Mais que o feminismo, me interessa o feminino, um tema que me encanta. O feminino é o espaço do acolhimento, disponível a todas as pessoas, independente de gênero, raça ou condição social. O feminino transpassa essas camadas e nos torna mais humanos, generosos e tolerante.
CSP – Alguns nomes conhecidos como Emicida, Lázaro Ramos, Elisa Lucida, entre tantos outros, estão também no universo da literatura infantil, com protagonistas negros e trazendo a pauta identitária para o universo da literatura infantil. Como escritora, como você trabalha essas pautas como o racismo e a inclusão de personagens negros para seus livros?

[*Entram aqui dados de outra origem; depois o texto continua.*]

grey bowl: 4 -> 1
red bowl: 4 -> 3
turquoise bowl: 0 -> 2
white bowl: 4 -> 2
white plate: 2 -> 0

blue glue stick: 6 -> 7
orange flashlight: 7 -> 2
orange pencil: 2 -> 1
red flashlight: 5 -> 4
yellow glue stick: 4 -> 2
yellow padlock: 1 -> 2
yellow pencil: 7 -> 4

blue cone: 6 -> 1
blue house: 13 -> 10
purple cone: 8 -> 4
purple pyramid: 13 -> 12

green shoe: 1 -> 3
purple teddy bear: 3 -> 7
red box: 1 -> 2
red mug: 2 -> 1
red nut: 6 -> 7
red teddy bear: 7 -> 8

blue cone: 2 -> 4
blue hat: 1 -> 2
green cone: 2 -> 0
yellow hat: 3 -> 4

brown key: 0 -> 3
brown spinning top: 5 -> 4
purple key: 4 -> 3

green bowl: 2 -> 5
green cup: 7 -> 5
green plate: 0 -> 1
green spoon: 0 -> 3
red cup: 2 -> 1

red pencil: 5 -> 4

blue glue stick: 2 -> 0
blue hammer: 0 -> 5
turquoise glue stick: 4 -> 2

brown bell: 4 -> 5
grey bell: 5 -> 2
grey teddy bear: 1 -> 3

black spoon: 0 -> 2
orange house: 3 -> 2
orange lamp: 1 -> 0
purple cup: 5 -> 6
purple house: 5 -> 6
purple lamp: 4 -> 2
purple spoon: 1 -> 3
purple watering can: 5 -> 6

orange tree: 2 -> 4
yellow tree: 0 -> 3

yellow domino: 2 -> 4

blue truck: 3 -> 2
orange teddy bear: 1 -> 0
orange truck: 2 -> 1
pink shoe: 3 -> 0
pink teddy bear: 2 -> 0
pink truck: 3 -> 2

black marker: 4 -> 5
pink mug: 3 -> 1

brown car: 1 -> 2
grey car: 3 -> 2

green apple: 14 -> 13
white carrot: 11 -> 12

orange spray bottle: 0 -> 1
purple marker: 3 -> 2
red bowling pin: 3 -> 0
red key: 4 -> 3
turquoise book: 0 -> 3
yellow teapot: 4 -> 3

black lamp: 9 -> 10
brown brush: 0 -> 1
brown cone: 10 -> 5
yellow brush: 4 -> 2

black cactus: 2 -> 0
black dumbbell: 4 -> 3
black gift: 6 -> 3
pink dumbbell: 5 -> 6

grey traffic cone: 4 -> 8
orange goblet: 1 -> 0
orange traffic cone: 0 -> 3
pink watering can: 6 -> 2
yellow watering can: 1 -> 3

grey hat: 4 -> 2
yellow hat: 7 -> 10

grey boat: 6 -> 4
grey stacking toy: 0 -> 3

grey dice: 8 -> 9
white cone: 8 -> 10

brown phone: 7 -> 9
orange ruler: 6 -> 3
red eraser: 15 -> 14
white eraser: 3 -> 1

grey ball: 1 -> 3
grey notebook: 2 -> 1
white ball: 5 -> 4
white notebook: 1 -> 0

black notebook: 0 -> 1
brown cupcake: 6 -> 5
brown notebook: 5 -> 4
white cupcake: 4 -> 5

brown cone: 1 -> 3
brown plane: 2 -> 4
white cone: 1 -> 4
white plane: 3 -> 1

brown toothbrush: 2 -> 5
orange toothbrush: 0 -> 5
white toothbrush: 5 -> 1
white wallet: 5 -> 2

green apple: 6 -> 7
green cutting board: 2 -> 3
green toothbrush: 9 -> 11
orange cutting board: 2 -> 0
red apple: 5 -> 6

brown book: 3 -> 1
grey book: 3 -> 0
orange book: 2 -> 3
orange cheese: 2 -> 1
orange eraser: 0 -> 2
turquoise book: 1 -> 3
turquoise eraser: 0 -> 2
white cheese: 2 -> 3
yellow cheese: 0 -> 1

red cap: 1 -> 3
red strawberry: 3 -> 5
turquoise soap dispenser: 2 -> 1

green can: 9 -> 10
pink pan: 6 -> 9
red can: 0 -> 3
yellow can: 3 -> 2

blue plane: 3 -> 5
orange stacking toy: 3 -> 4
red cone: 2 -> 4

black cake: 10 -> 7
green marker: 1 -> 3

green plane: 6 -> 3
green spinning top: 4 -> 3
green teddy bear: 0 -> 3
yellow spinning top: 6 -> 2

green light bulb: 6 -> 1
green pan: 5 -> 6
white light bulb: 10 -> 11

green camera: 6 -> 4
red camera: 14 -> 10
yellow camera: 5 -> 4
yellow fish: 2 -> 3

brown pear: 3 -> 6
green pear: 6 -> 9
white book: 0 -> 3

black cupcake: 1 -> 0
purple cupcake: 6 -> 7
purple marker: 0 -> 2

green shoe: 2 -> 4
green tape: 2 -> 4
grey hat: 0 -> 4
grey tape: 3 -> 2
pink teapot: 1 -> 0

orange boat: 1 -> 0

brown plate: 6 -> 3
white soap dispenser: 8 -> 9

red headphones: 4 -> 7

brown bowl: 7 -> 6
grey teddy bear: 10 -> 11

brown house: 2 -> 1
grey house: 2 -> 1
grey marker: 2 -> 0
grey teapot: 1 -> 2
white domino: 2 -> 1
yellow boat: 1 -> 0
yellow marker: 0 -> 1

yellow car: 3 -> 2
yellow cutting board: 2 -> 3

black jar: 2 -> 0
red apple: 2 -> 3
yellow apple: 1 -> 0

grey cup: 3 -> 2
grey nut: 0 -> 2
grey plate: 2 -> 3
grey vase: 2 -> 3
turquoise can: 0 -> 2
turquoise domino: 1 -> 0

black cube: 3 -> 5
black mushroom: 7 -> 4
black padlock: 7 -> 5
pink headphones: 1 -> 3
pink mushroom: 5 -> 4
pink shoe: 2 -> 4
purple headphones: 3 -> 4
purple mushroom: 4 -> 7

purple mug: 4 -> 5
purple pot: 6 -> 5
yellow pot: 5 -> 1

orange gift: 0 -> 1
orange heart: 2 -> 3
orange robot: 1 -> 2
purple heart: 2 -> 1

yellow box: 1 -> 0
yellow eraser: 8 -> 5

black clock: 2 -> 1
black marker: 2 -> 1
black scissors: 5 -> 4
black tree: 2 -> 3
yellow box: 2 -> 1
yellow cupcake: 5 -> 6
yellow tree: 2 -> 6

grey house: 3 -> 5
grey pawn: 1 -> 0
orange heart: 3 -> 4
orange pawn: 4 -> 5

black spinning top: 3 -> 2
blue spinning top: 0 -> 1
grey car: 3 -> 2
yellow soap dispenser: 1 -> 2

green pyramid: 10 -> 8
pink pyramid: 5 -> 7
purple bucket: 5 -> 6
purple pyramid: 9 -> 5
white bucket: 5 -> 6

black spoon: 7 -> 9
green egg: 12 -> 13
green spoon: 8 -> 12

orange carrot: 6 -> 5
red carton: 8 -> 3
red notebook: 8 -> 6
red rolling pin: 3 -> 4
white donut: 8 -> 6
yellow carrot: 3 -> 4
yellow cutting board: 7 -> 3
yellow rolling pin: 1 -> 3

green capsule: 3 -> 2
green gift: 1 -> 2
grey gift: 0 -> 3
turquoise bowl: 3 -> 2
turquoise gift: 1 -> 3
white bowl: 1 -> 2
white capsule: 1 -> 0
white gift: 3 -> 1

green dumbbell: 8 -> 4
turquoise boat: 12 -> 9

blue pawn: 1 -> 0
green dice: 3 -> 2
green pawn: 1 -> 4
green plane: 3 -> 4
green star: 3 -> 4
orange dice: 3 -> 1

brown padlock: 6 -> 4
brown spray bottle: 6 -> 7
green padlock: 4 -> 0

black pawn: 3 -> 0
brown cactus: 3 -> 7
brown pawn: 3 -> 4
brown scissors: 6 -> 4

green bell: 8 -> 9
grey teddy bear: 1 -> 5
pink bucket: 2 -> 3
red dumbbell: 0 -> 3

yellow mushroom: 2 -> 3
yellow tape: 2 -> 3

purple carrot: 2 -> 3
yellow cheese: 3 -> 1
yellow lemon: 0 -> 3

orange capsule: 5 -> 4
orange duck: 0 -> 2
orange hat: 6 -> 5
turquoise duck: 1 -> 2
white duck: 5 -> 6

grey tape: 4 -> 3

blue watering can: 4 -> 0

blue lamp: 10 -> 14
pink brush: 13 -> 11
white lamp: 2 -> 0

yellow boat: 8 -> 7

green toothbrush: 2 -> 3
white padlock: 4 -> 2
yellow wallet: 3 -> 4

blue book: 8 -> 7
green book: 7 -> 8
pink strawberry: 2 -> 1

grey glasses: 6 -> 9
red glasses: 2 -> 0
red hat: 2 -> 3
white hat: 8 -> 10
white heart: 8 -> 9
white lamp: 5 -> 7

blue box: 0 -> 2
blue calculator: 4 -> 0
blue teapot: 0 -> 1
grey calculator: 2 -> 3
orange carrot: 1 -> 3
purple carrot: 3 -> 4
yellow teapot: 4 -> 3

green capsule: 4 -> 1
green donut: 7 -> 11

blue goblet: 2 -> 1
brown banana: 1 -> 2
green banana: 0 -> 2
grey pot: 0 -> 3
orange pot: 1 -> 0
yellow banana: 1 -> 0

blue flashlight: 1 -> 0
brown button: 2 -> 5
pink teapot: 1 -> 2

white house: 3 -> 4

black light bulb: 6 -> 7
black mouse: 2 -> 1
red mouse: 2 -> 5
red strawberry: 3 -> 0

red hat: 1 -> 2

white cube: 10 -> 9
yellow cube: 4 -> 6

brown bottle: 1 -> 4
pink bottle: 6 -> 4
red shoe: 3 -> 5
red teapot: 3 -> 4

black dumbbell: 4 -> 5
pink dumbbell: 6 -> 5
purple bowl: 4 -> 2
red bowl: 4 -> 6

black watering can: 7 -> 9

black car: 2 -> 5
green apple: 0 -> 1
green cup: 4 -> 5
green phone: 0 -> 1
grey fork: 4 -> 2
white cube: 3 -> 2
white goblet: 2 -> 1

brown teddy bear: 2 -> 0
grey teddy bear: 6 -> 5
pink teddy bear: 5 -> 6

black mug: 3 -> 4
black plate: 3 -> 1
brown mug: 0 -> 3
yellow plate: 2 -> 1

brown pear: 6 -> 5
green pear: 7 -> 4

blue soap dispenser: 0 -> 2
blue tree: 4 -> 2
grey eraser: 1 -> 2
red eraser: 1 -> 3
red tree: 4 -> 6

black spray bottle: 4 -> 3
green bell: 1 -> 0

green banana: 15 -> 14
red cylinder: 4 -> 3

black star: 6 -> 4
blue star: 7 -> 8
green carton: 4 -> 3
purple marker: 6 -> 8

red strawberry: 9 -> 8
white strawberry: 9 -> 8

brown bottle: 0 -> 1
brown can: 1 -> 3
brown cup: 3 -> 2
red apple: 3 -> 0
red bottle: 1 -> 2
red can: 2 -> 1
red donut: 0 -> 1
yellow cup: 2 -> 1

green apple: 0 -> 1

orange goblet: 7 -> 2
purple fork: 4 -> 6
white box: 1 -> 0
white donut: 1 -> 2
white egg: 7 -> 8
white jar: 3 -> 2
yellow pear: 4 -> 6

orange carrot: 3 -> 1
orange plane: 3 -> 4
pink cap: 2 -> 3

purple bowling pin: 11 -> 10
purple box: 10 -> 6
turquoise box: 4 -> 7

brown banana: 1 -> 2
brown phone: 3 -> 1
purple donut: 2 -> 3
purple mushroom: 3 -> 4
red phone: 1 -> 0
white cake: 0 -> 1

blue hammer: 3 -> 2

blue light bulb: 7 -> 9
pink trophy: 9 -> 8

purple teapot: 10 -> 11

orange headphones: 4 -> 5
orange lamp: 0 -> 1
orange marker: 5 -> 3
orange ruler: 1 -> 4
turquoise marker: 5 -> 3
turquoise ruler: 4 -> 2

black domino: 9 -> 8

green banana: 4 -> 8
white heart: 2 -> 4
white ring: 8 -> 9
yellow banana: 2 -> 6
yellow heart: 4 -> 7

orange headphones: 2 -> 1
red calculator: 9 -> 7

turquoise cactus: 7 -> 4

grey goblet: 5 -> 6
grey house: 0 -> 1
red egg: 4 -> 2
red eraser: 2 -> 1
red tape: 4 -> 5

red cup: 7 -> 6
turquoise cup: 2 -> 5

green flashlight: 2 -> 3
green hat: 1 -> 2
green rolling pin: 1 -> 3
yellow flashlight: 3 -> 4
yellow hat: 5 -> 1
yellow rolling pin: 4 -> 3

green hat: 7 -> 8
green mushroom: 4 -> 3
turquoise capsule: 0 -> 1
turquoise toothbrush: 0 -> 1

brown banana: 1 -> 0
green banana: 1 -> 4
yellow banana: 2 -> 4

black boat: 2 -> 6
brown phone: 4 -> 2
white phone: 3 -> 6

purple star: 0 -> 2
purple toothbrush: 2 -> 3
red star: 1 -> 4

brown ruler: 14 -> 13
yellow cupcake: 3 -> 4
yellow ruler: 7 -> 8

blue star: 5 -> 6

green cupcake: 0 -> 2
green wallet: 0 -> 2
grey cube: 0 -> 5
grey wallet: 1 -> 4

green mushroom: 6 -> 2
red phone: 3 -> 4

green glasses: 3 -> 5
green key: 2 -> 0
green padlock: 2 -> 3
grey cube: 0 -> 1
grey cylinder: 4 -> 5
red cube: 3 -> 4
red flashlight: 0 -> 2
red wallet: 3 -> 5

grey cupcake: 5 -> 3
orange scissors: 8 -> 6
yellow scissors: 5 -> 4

Cleo Busatto – Sim, trabalho. Inclusive “Os Minúsculos” fala do racismo nas relações infantis. Um menino negro não é acolhido no jogo de futebol de meninos brancos. A inclusão está presente nos meus textos, não apenas com relação aos personagens, mas também com relação aos temas.
CSP – Se fosse para transformar um livro seu em um musical ou um filme hoje, qual você escolheria? Por quê?
Cleo Busatto – “A fofa do terceiro andar”. Adoraria transformá-la num musical, num filme. Ela está disponível. Alguém se habilita?
CSP – Para finalizar, quais livros seus, até mesmo de outros autores, você recomenda hoje para cada fase da infância?
Cleo Busatto – Inicialmente quero indicar meus livros. Aguardem “Quatro histórias de amor para pequenos leitores”. Este é outro lançamento do ano, juntamente com “Os Minúsculos”. “Quatro histórias…” é um livro lindo, para os pequenos, no estilo road movie. Os personagens circulam pelo mundo. Também para crianças: “O tempo das coisas” e o “O livro dos números bichos e flores”. Para quem tem mais fôlego de leitura, indico “Histórias que eu gosto de contar”. Para os adolescentes, “A fofa do terceiro andar”.
Autores que eu amo: as poesias para crianças da Cecília Meireles. Os contos da Marina Colasanti para adolescentes e adultos. Os livros do Carlos Ruiz Zafón Carlos, na linha suspense, mistério, para adolescentes e adultos também. Mia Couto, para todas as idades. Érico Veríssimo, dos oito aos oitenta. Alice Munro, uma canadense Prêmio Nobel, amo os contos dela e sua capacidade narrativa.